Настройка распределённого обучения (Distributed Training) моделей
Распределённое обучение необходимо, когда модель или данные не помещаются в память одного GPU, или когда нужно ускорить обучение за счёт параллельного использования нескольких устройств. Существует несколько стратегий параллелизма, и выбор между ними определяет архитектуру системы.
Стратегии параллелизма
Data Parallelism — каждый GPU содержит копию всей модели и обрабатывает разные части батча. Градиенты агрегируются (all-reduce) после каждого шага. Подходит для моделей, которые помещаются в память одного GPU.
Model Parallelism (Tensor Parallelism) — модель разбивается по слоям или тензорам между GPU. Необходим, когда модель слишком большая для одного GPU. Используется в Megatron-LM, DeepSpeed.

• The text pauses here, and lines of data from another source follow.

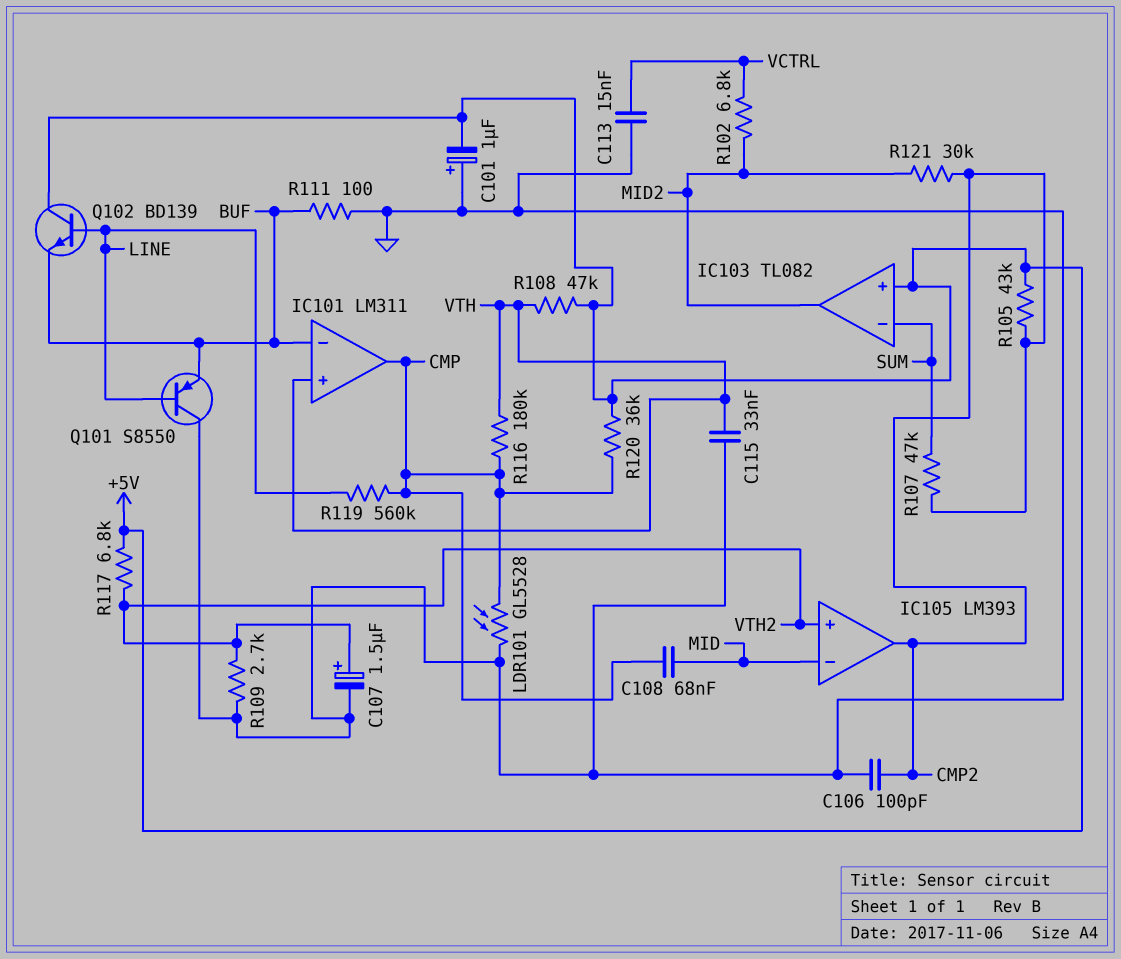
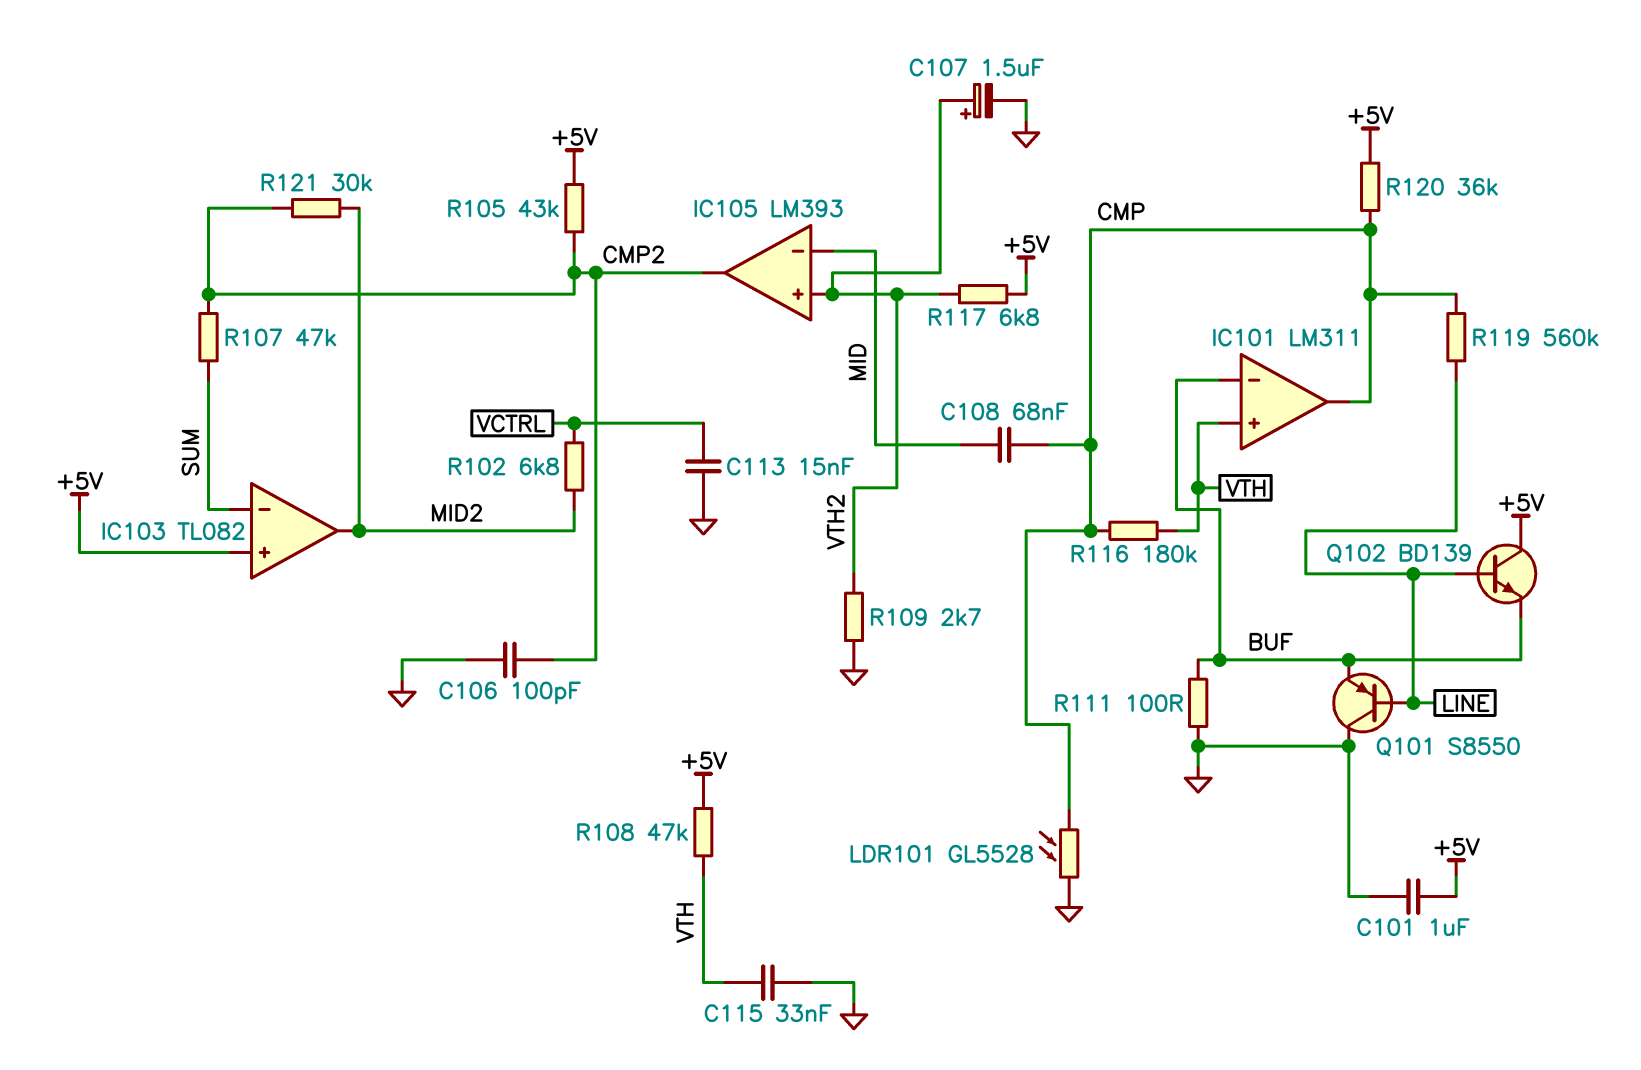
C101: 1uF (plus GND, minus +5V) -> 1uF (+5V, GND)

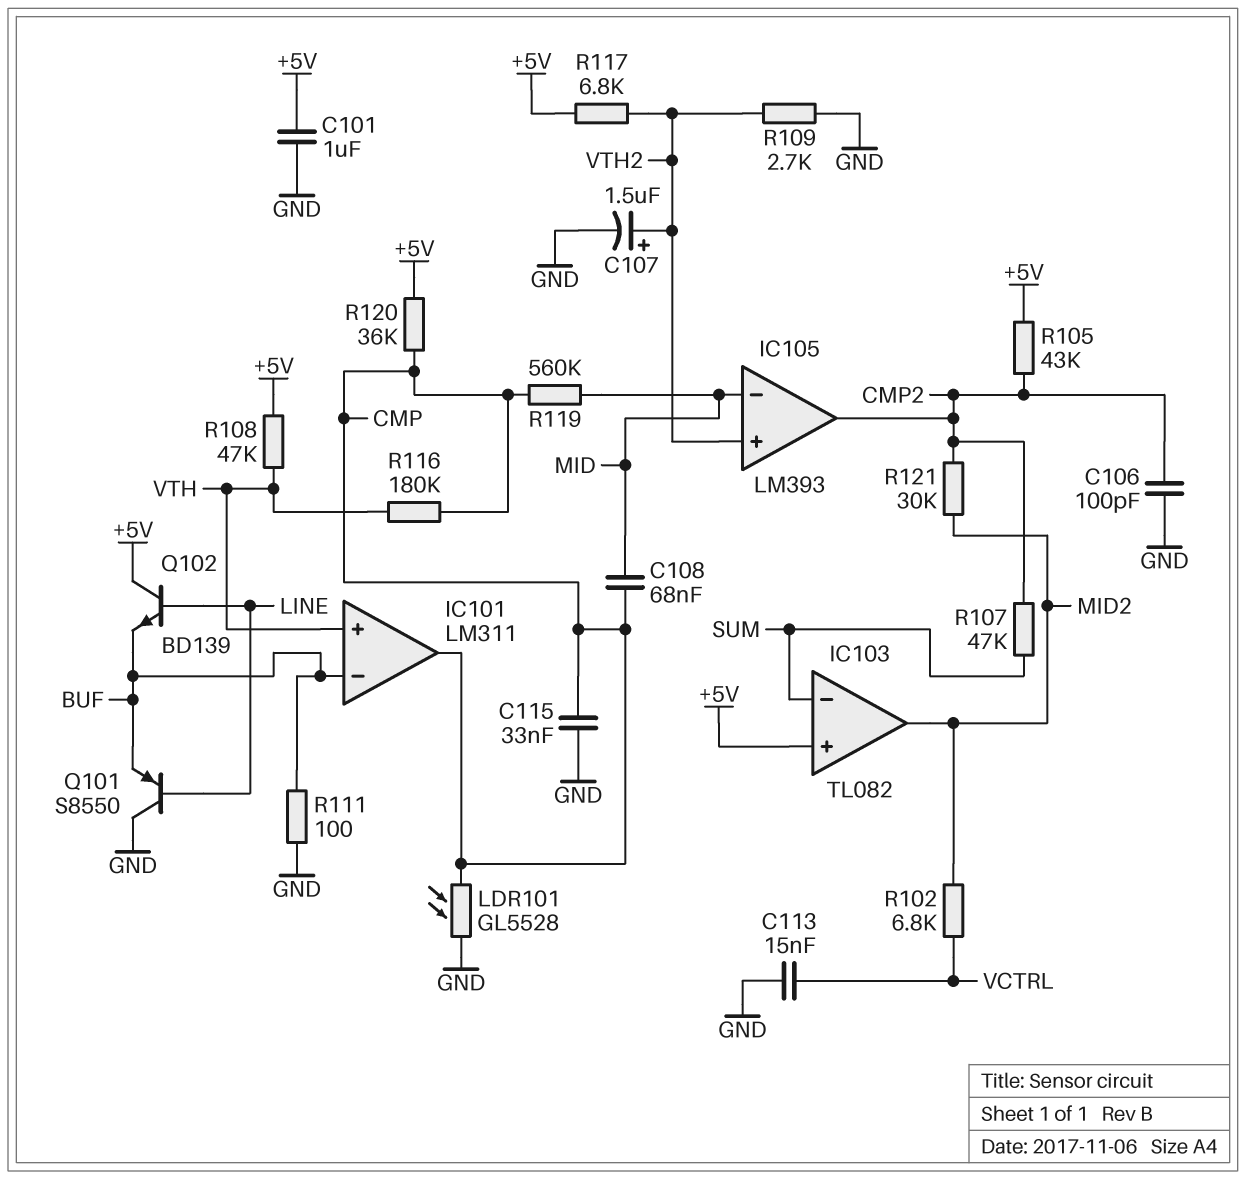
C115: 33nF (GND, VTH) -> 33nF (CMP, GND)
R119: 560k (CMP, LINE) -> 560k (CMP, MID)

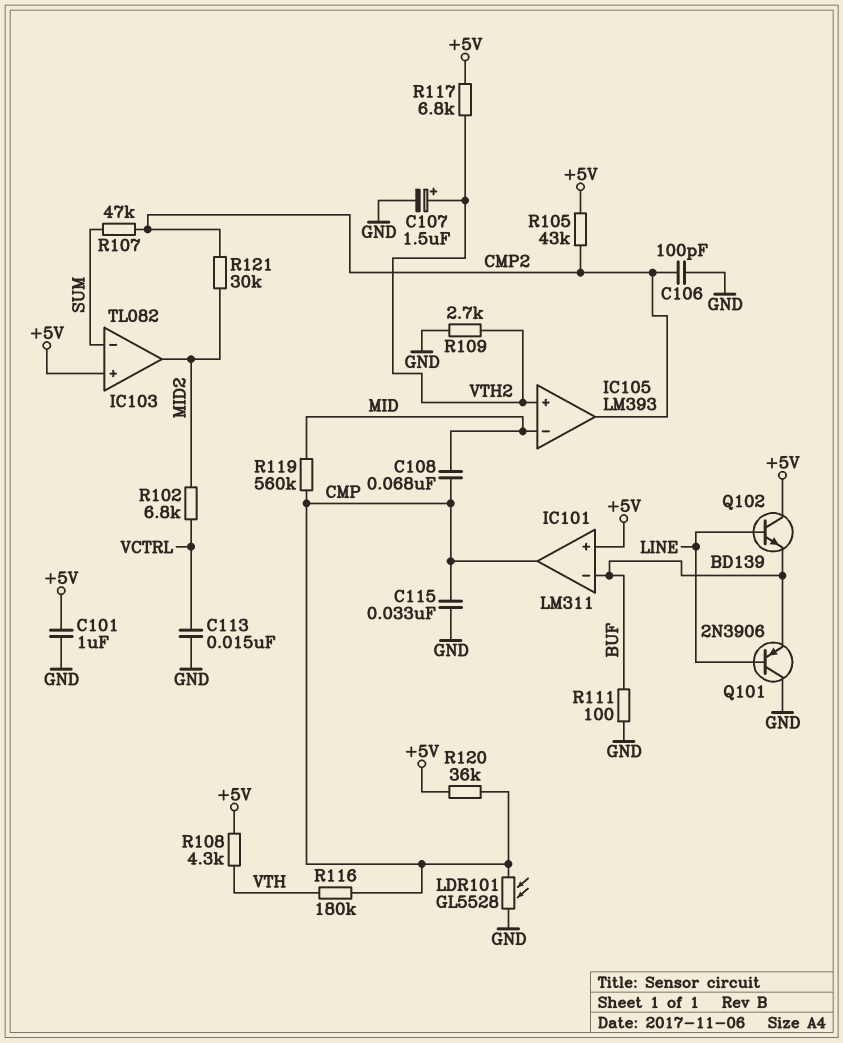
IC101 pin in+: VTH -> +5V
Q101: PNP S8550 (B LINE, C GND, E BUF) -> PNP 2N3906 (B LINE, C GND, E BUF)
R108: 47k (+5V, VTH) -> 4.3k (+5V, VTH)

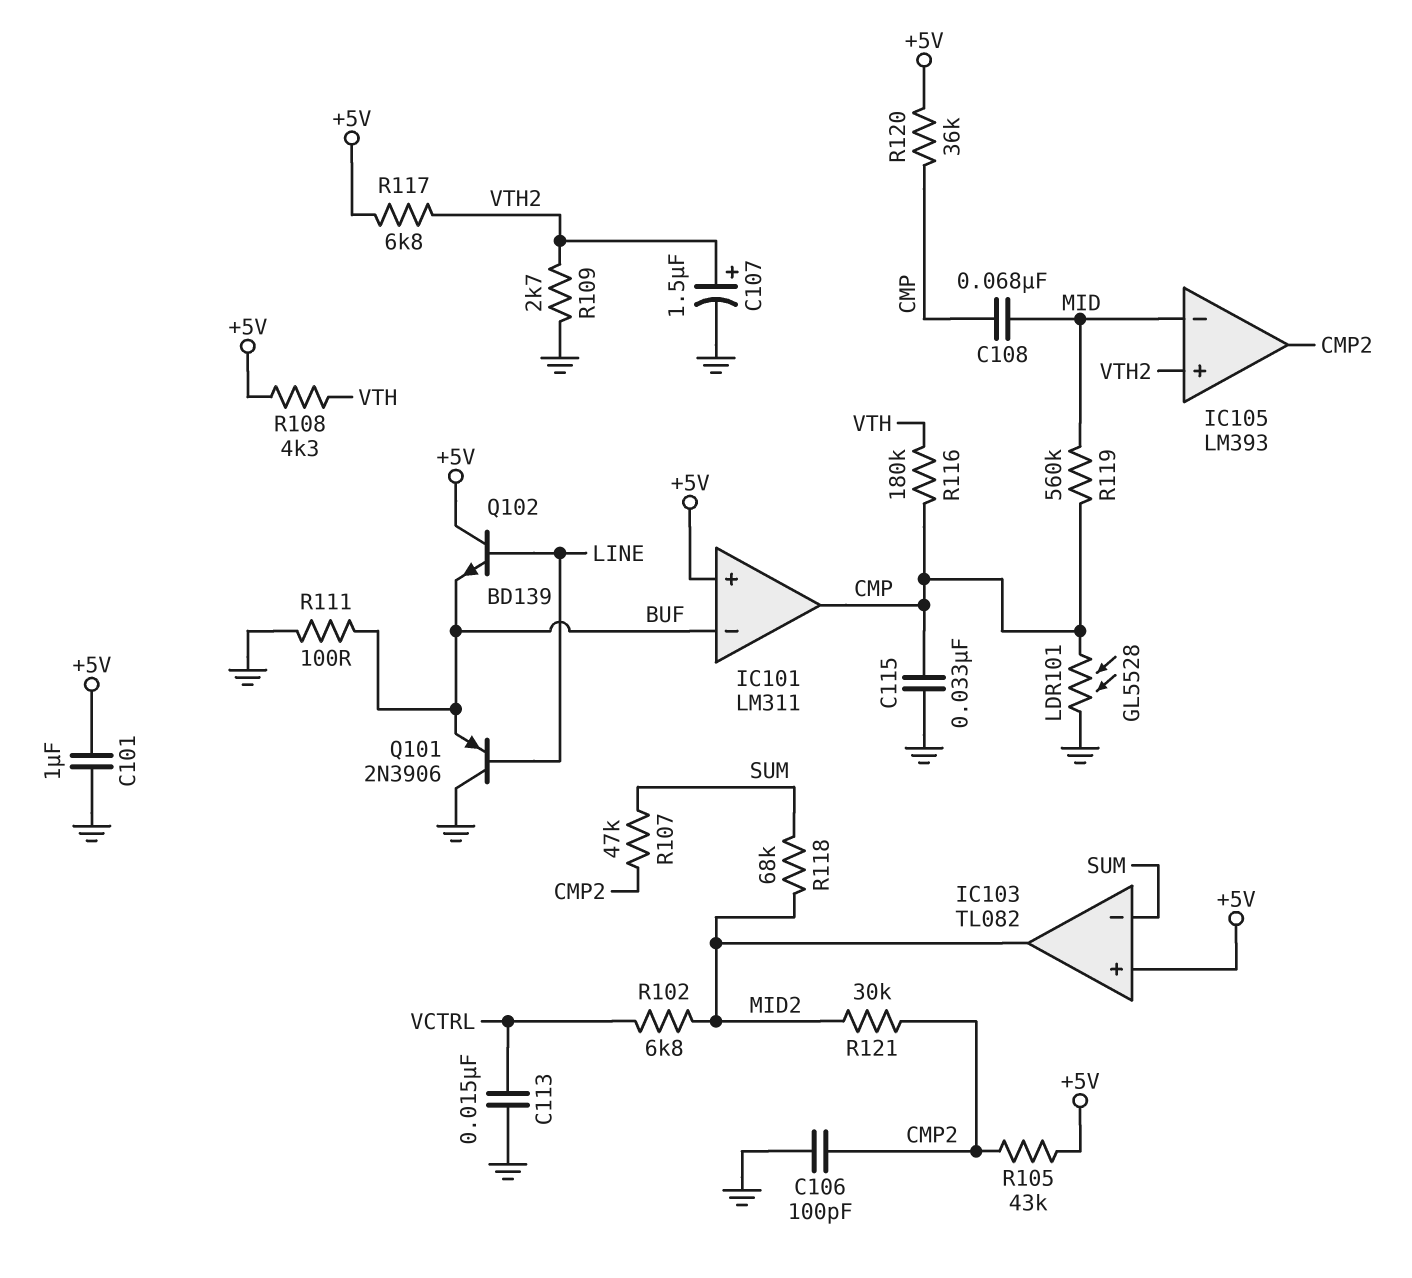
R118: none -> 68k (MID2, SUM)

Pipeline Parallelism — слои модели распределяются по GPU последовательно. Разные GPU обрабатывают разные micro-batches одновременно. Используется в GPipe, PipeDream.
3D Parallelism — комбинация всех трёх стратегий. Используется DeepSpeed и Megatron-LM для обучения LLM с сотнями миллиардов параметров.
Data Parallel с PyTorch DDP
DistributedDataParallel (DDP) — рекомендуемый подход для data parallelism в PyTorch:
import torch
import torch.distributed as dist
from torch.nn.parallel import DistributedDataParallel as DDP
def setup(rank, world_size):
dist.init_process_group(
backend='nccl', # nccl для GPU, gloo для CPU
rank=rank,
world_size=world_size
)
torch.cuda.set_device(rank)
def train(rank, world_size, model, dataset):
setup(rank, world_size)
model = model.to(rank)
ddp_model = DDP(model, device_ids=[rank])
sampler = DistributedSampler(dataset, num_replicas=world_size, rank=rank)
loader = DataLoader(dataset, sampler=sampler, batch_size=32)
optimizer = torch.optim.AdamW(ddp_model.parameters(), lr=1e-4)
for epoch in range(num_epochs):
sampler.set_epoch(epoch) # Важно для перемешивания
for batch in loader:
optimizer.zero_grad()
loss = ddp_model(batch)
loss.backward() # all-reduce автоматически
optimizer.step()
Запуск на одном узле (8 GPU):
torchrun --nproc_per_node=8 train.py
Запуск на нескольких узлах:
# На узле 0 (master):
torchrun --nnodes=4 --nproc_per_node=8 \
--node_rank=0 \
--master_addr="10.0.0.1" --master_port=29500 \
train.py
# На узлах 1-3 (worker):
torchrun --nnodes=4 --nproc_per_node=8 \
--node_rank=1 \ # 2, 3 соответственно
--master_addr="10.0.0.1" --master_port=29500 \
train.py
Accelerate от Hugging Face
Для более простой настройки с поддержкой mixed precision, gradient accumulation и различных distributed backends:
from accelerate import Accelerator
accelerator = Accelerate(
mixed_precision='bf16',
gradient_accumulation_steps=4
)
model, optimizer, train_dataloader = accelerator.prepare(
model, optimizer, train_dataloader
)
for batch in train_dataloader:
with accelerator.accumulate(model):
outputs = model(**batch)
loss = outputs.loss
accelerator.backward(loss)
optimizer.step()
optimizer.zero_grad()
Автоматический выбор стратегии
| Размер модели | Рекомендуемая стратегия |
|---|---|
| < 1B параметров | DDP (Data Parallel) |
| 1B - 10B параметров | DDP + ZeRO-2/3 (DeepSpeed) |
| 10B - 100B параметров | Tensor + Pipeline Parallel (Megatron) |
| > 100B параметров | 3D Parallelism (DeepSpeed + Megatron) |
Scaling efficiency и оптимизация
Ключевые метрики: GPU utilization (цель > 85%), MFU (Model FLOPS Utilization). Частые bottleneck:
- IO-bound: чтение данных медленнее, чем GPU обрабатывает. Решение: prefetch, увеличение num_workers, NVMe хранилище.
- Communication-bound: all-reduce занимает слишком много времени. Решение: gradient compression, увеличение batch size.
- Memory-bound: gradient checkpointing, mixed precision (BF16/FP16), activation offloading.
На кластере 8x A100 80GB с NVLink при обучении модели 7B параметров (DDP + ZeRO-2) достигается MFU около 40-50% — типичный показатель для well-tuned setup.